President Obama takes over mantle of leadership for Liberalism and the Social Safety Net; Reid to fill in as hidebound Democratic leader trapped in past of illusory bipartisanship and institutional functionality

Obama Defends Liberalism, attacks Libertarian Vision of Impoverished Society; Harry Reid takes up Obama's Fallen Arms to Defend Illusion of DC Not Bound in Institutional Gridlock, Fights Possibility of Future Progress. Future Unclear.


Yesterday, President Barack Obama gave perhaps the most important speech of his presidency (you can watch it, his second term inaugural, here): important for what it said, and important for what it says about how he'll handle the political landscapes to come--all in all a bracing draft for those of us wary over his softball bargaining over the fiscal slope just before the new year (hint: Obama was initially correct when he asserted that the dynamics of the bargaining were such that he could get 800 billion dollars in taxes on the rich 'for free,' but he ultimately caved to a smaller number to avoid short-term economic chaos). Though it wasn't reported as such at the time, many of thought his first inaugural a dud in practical terms, and in retrospect it has come to be seen as such: a promise of a bland vision of post-partisanship premised on the idea that if we could all come together and bridge our nasty rhetorical divides, we could move forward as a nation.

This was, of course, a false dream--the Conservative right was then undergoing a regime of ideological purification that only began to end on election night, 2012, when the extremity of their ideological vision, only on something like full display after they retook part of Congress after the 2010 elections, was broadly defeated at the polls. Before that, the controlling portion of America's right-wing party (representing perhaps only some 20-40% of the populace, depending on the question at hand) accepted neither the legitimacy of any sort of centrist or centre-left government, nor the desire to compromise with the opposing party for the (imperfect) benefit of all.

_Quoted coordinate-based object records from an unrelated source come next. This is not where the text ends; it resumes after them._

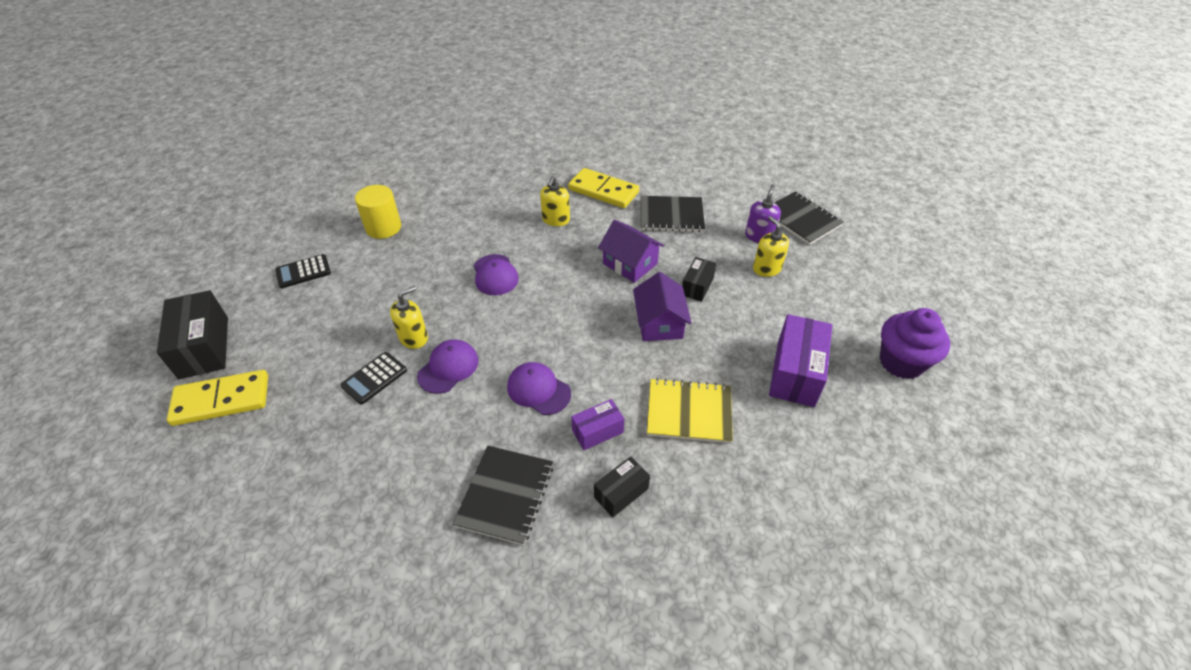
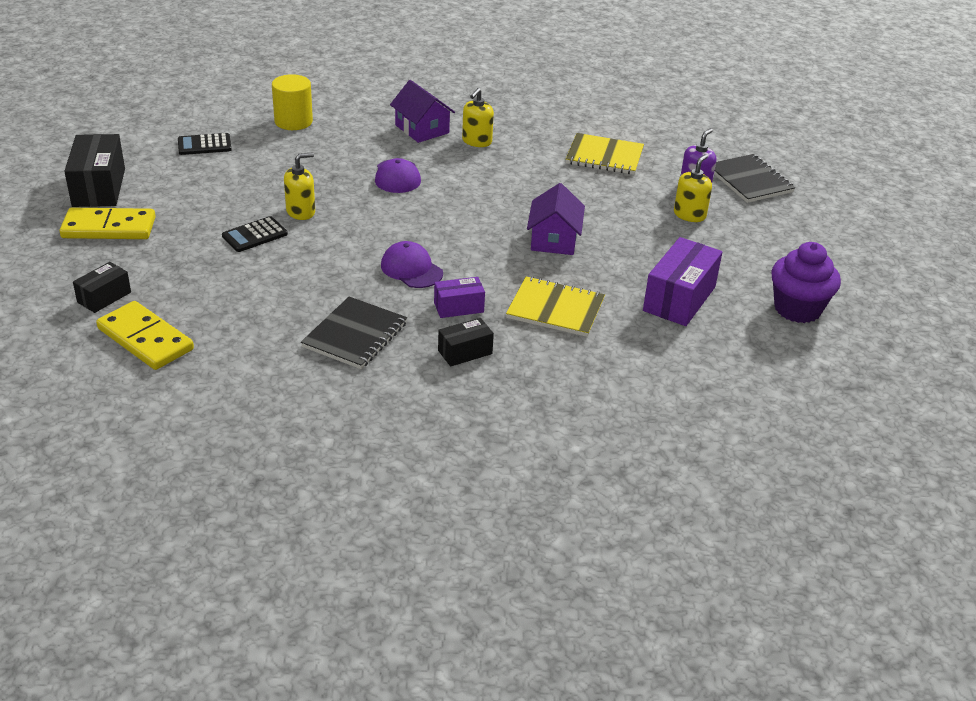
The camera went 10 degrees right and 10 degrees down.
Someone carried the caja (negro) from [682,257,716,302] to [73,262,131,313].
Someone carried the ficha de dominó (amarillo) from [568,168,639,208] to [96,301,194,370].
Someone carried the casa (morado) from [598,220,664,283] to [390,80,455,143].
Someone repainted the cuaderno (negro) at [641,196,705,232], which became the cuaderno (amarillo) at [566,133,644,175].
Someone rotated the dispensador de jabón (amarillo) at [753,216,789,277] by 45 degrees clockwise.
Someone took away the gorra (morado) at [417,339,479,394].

This time around, though, Obama had it right. Before January 21st 2013, he's had a disconcerting tendency to campaign on popular center-left platforms such as preserving Social Security, raising taxes on the rich to reduce the deficit, and regulating Wall Street, but compromised away many of his promises once in office--since his tendency seems to be to negotiate with whoever's in the room, and, in DC, on economic issues (which are the fulcrum issues of our day), the range of who's in the room tends to range from centrist ex-Clinton/Rubinites (Larry Summers, Tim Geithner), to the mainstream right (fast disappearing after 2006), to the radical right that mobilized in 2009. Yesterday, though, was different. Obama's 2013 inaugural was a broad, if measured, defense of Social Liberalism, including implicit rebukes to Paul 'innumerate con-man' Ryan's vision of America as one in which benefits like social security, rather than stabilizing our society, preventing poverty, and giving us a platform from which to take economic risks (points Obama made), encourage a sort of economic vampirism. Obama's won the election, but he's going outside the bargaining room to build support for conserving the vision of the social contract that's existed since the days of Franklin Roosevelt. It's uncertain how much he'll be able to accomplish under a second term, but this is a strong sign that he'll not only defend operational Liberalism (which most Americans support) rhetorically, but that he'll play that game rather than relying on gestures of good faith and overly generous fiscal offers to the opposition (i.e. trading away grandma's--and your--economic security) to build a governing consensus.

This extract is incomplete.